79: My current idea is to provide just one, maybe named *NetBSD flavoured*, with at
80: least the following tools on board:
82: * vim
83: * pkgin
84: * git
85: * fossil
86: * subversion
87: * some other important VCSes
88: * light-desktop (i.e., LXDE)
89: * screen (tmux is in base)
90: * some sane X terminal emulators
91: * a browser (Firefox?!)
92: * a mailer (Thunderbird? Claws-mail?)
93: * emacs (maybe too large?)
94: * perl
95: * python
96: * mplayer (when it's possible to pack it up)
97: * pdf viewer
98: * preconfigured bozohttpd running on localhost showing documentation
100: ## NetBSD documentation
102: In [this
104: I shared some ideas about what to do with documentation. Though much of it
105: was proven not practical by the replies, I still have one idea: Unify
106: documentation of NetBSD, and provide it all on a NetBSD system.
108: The first step is to merge as much content as possible into the NetBSD wiki.
109: Currently, the NetBSD documentation is very diverse in its distribution form.
111: Then, the Google Code-In produced some nice results, including a CGI for a small
112: markdown wiki to browse the wiki (if it was offline), and maybe even a terminal
113: markdown browser.
115: Finally, ship these two in a pkgsrc package or even with base, and provide a
116: small script which regularly updates the documentation.
118: ## NetBSD website
120: Currently, the NetBSD website is written in HTML and Docbook and requires many
121: tools to be edited and committed. The final goal should be to have just a small
122: homepage with a bit important information, but all the essential technical
123: information should be in the wiki. There's also a separate page for this:
126: Though the plan is currently to migrate *all* contents to the wiki, I don't
127: think this is the way to go. A wiki just doesn't leave a good impression.

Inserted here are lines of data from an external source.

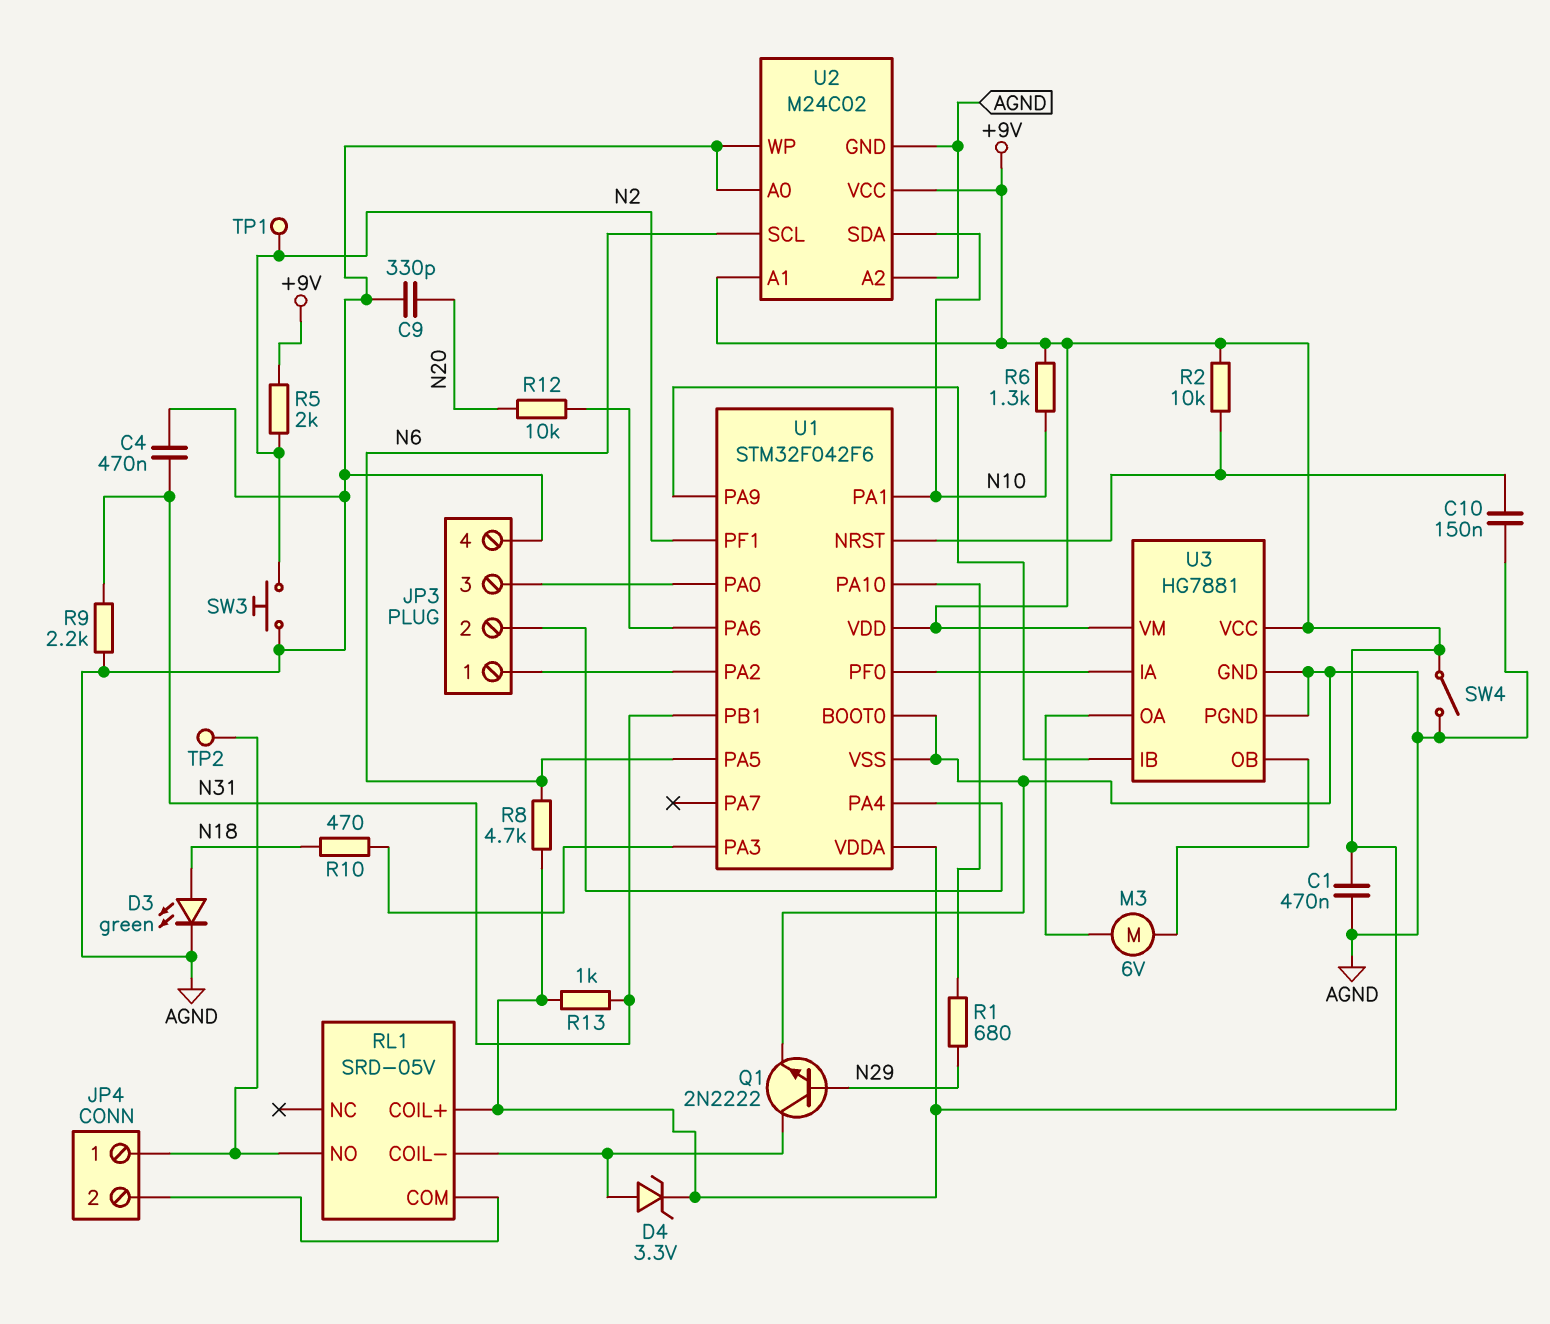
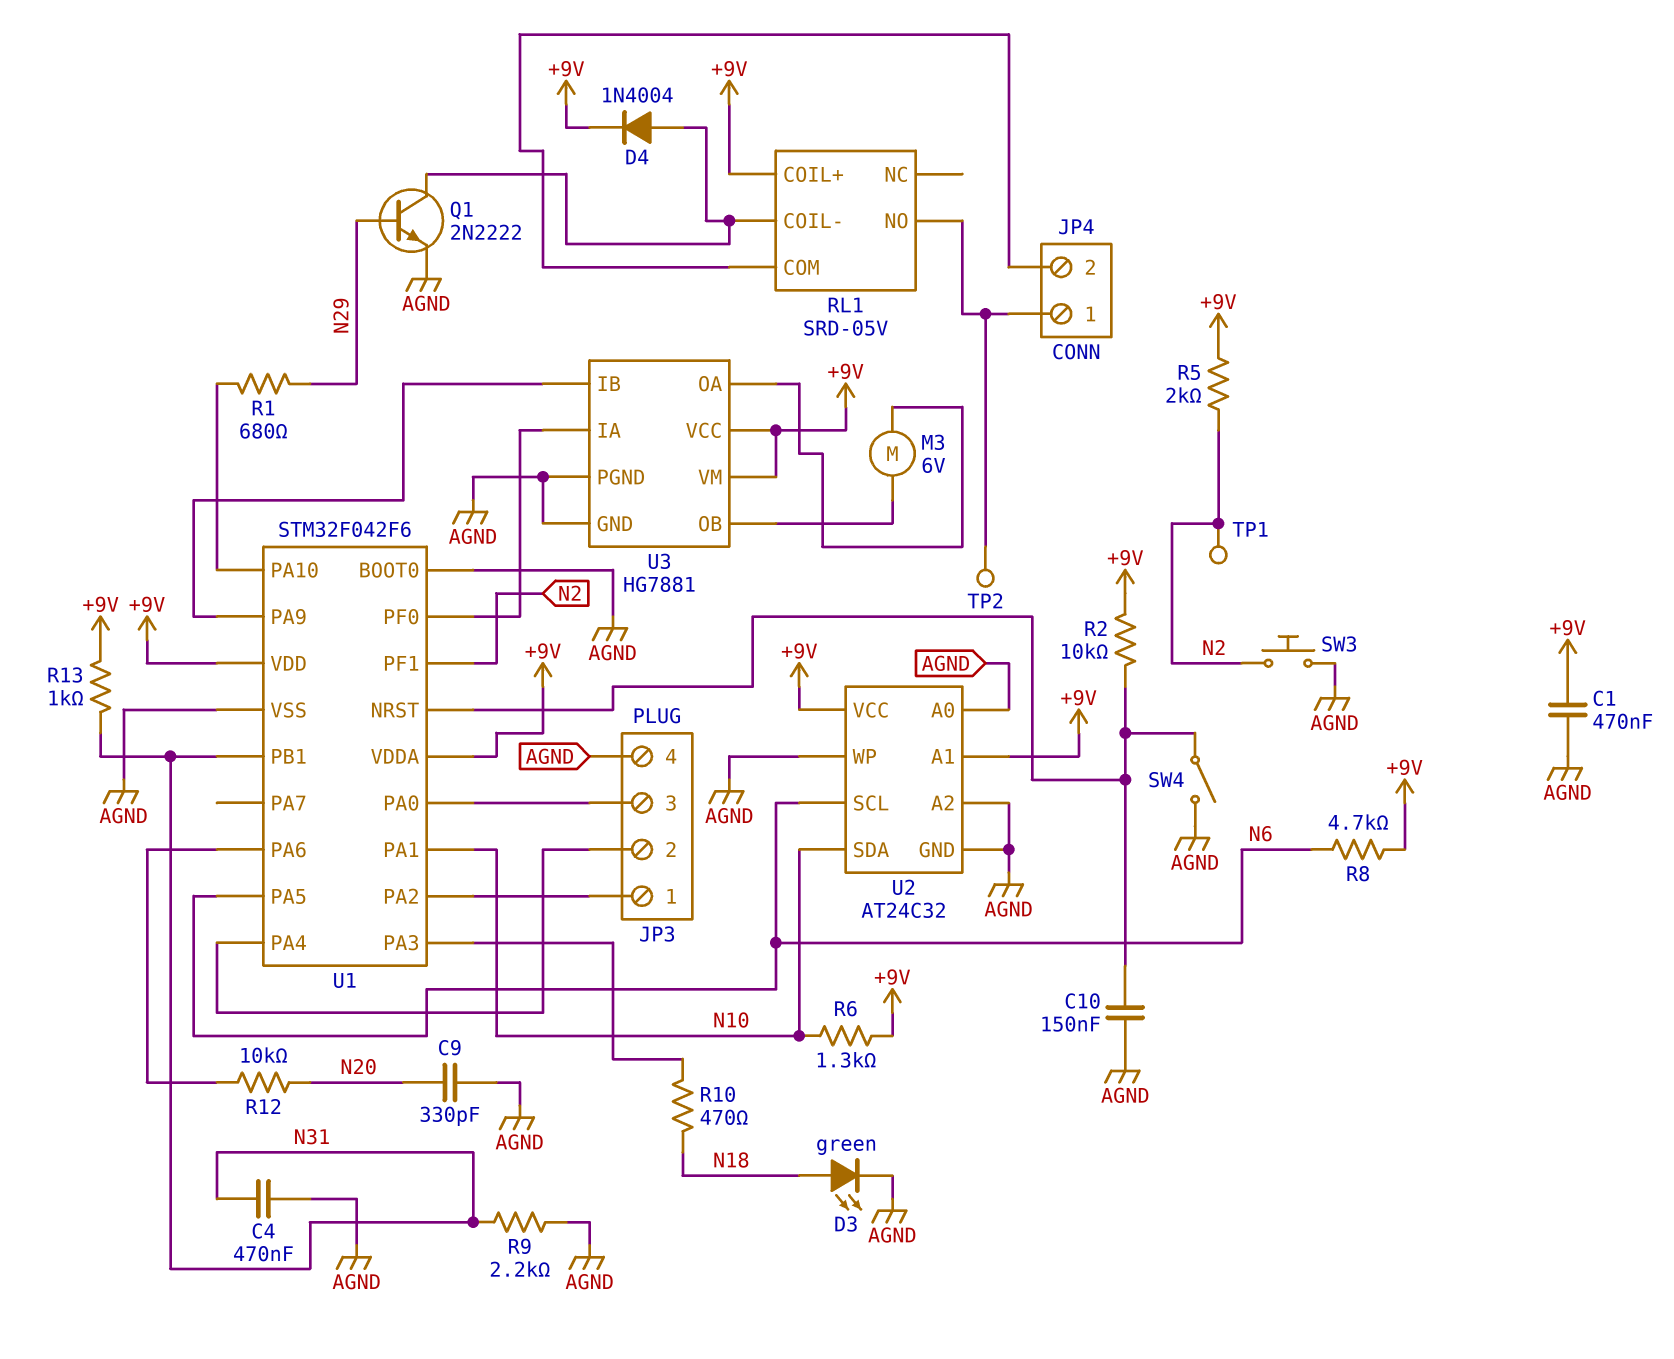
D4: zener 3.3V (A RL1/COIL-, K +9V) -> diode 1N4004 (A RL1/COIL-, K +9V)
SW4: switch (+9V, AGND) -> switch (AGND, U1/NRST)
U2: M24C02 -> AT24C32

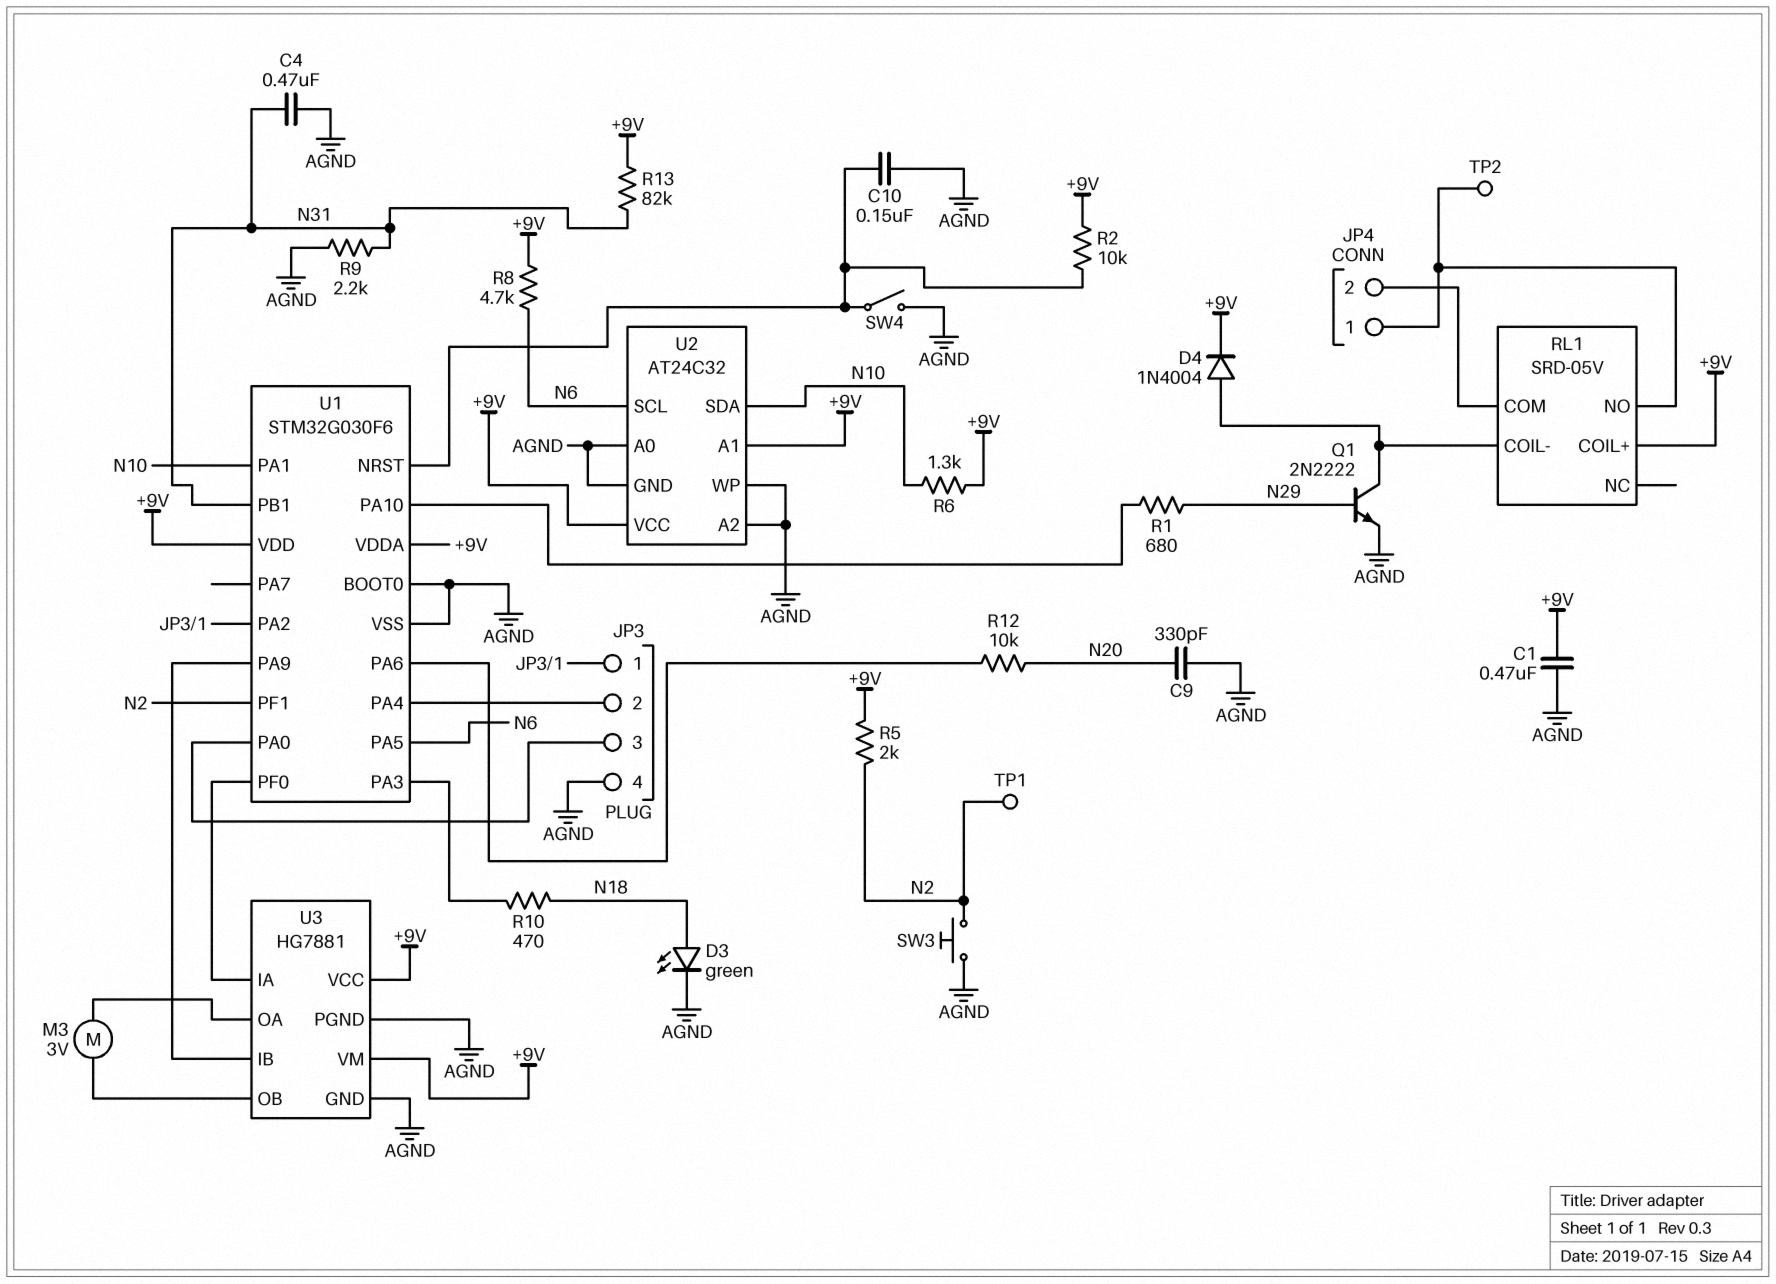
M3: motor 6V (U3/OA, U3/OB) -> motor 3V (U3/OA, U3/OB)
R13: 1k (+9V, N31) -> 82k (+9V, N31)
U1: STM32F042F6 -> STM32G030F6

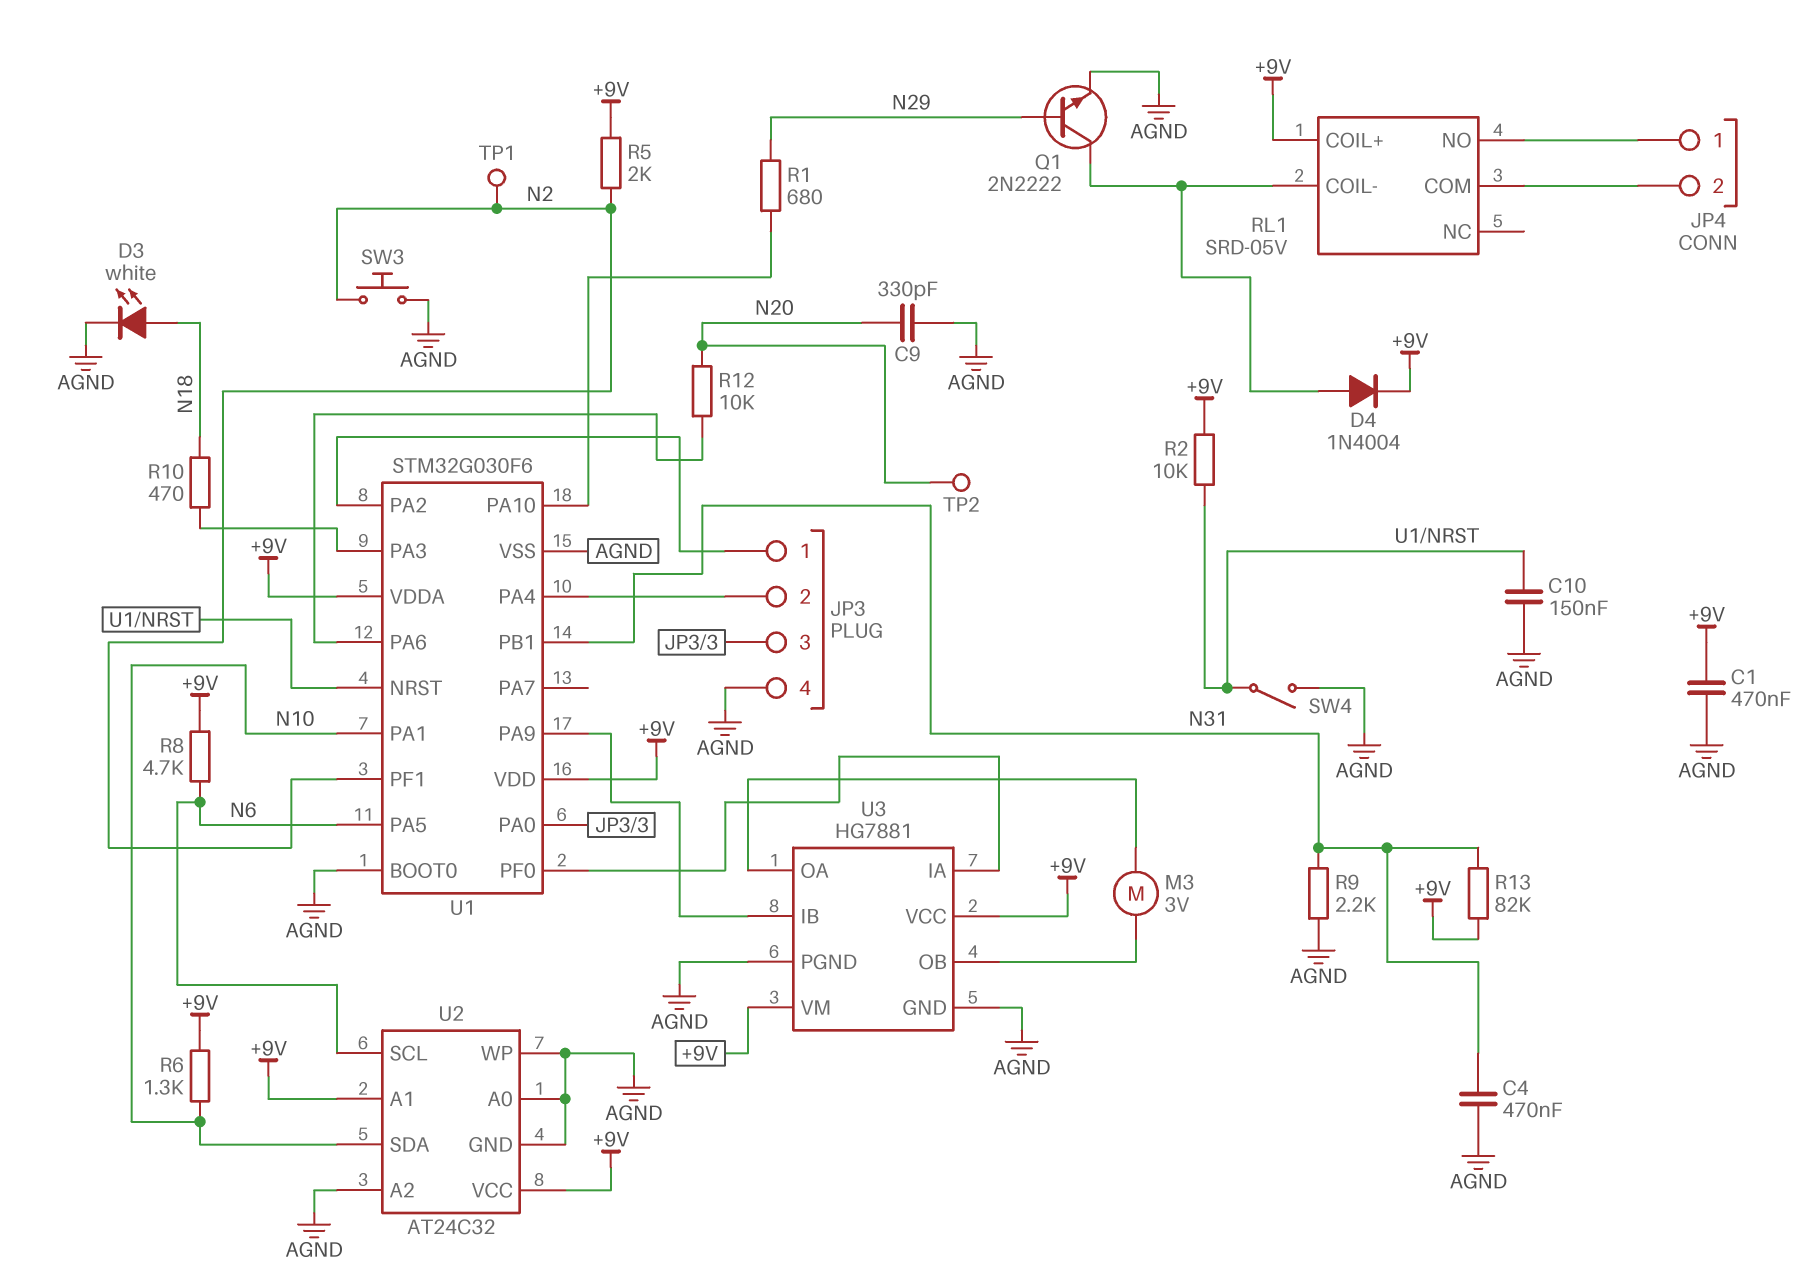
D3: LED green (A N18, K AGND) -> LED white (A N18, K AGND)
TP2: test point (JP4/1) -> test point (N20)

129: ## NetBSD community and marketing
131: Just some thoughts... I think NetBSD has a very bad way of making technical
132: ecisions which are counterproductive from a marketing point of view, or just are
133: not used for marketing purposes.
135: The world has changed; nowadays, there's a growing *hacker community* which
136: consists of many people with an age below 30. They're just not used to the
137: flexibility of the old tools Unix provides, and to the flexibility you have
138: with a modern Linux.
140: There are repeating questions why NetBSD doesn't use git as its primary VCS, but
141: rather CVS. CVS *is* indeed a very mighty tool, but many people don't know. They
142: like git more because they can explicitly `push` with it (and don't know about
143: hooks in CVS or Subversion).
144: The same holds for many other decisions.
146: NetBSD has a very... oldish view of how a community should be organised. On the
147: one hand, there are the developers, which are coding the project, maintaining
148: the website, maintaining packages, maintaining documentation, organising events,
149: organising NetBSD itself... and on the other hand, there are the users. They're
150: rather consumers than contributors.
152: The few ones which want to contribute are doing so, and after some time becoming
153: developers with the right and possibility to do everything, but there's nothing
154: in between. There's only few community involvement overall, though there are
155: many topics which don't require a developer status.
156: I think breaking with the old habits and providing more community involvement
157: and community support is the way to go, but except for starting with a
158: user-editable wiki, I don't have many ideas how to do so.
160: ## NetBSD current
162: The same problem exists imho with the release cycle. The standard release cycle
163: of NetBSD is too slow for many people who use it privately (just see how
164: wide-distributed Arch Linux got), and tracking current is a rather obscure thing
165: with compiling things on your own, etc. ...
166: And it's not well-documented. There *are* changes, but who knows them? Which was
167: the current version where tmux was imported? Etc.
169: Tracking these changes more centrally, and providing a nice way to install and
170: track a current installation would be a great benefit for NetBSD.